ATTA KENARE/AFP/Getty Images
The reactor building at the Bushehr nuclear power plant in southern Iran on August 20, 2010.
The reactor building at the Bushehr nuclear power plant in southern Iran on August 20, 2010. ATTA KENARE/AFP/Getty Images
The Bushehr Nuclear Power station is running at a low level, according to the Iranian state Fars News agency. It's not yet generating power, but it's supposed to connect to Iran's national electricity grid within two months.
Iran developed the plant with Russia's help. Last year, NPR's Michele Kelemen reported the U.S. doesn't see the Bushehr plant as a risk. She cited remarks from then-State Dept. spokesman P.J. Crowley:
KELEMEN: State Department spokesman P.J. Crowley took the news calmy, noting that Iran is still facing United Nations sanctions, and the U.N.'s nuclear watchdog will be monitoring the power plant.
Mr. P.J. CROWLEY (Spokesman, State Department): Bushehr is designed to provide electricity to Iran. It is not viewed as a proliferation risk because Russia is providing the needed fuel and taking back the spent nuclear fuel, which is the principal source of potential proliferation.
KELEMEN: Crowley argues that the deal also undercuts Iran's argument that it needs to have its own enrichment capability.
Mr. CROWLEY: This is exactly the kind of model that we and others within the international community have offered to Iran over the years.

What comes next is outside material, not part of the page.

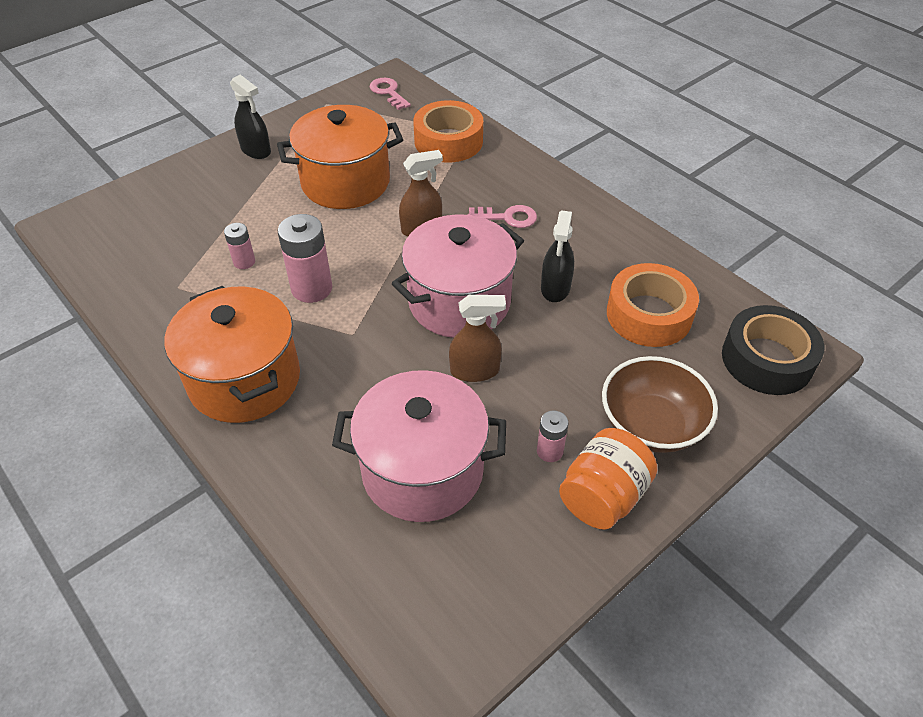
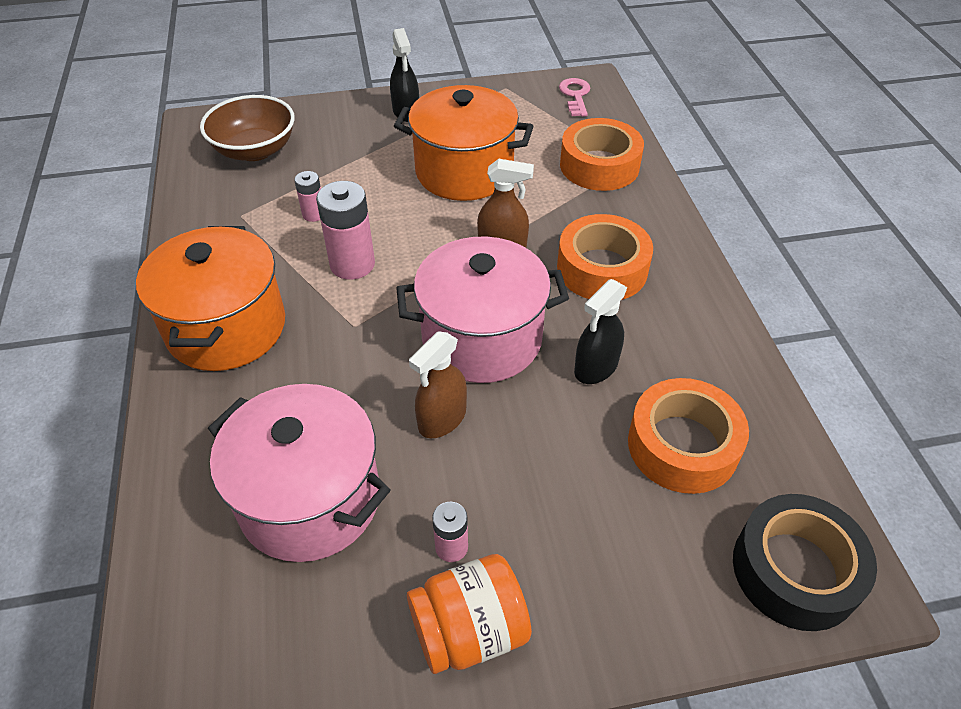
camera: 30 degrees right, 0 degrees up
(475, 370) = (442, 419): brown spray bottle -> brown spray bottle turned 105 degrees clockwise
(508, 217) = (602, 269): pink key -> orange tape
(651, 425) = (588, 577): brown bowl -> brown bowl (255, 150)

But, as NPR's Mike Shuster tells Morning Edition, a computer virus damaged a separate Iranian facility last year. Russian specialists helped check Bushehr for problems before resuming work. And in April, Iranian nuclear officials disclosed a second computer virus had been discovered. Mike says it's called the 'stars' virus and that Iran says it dealt with it.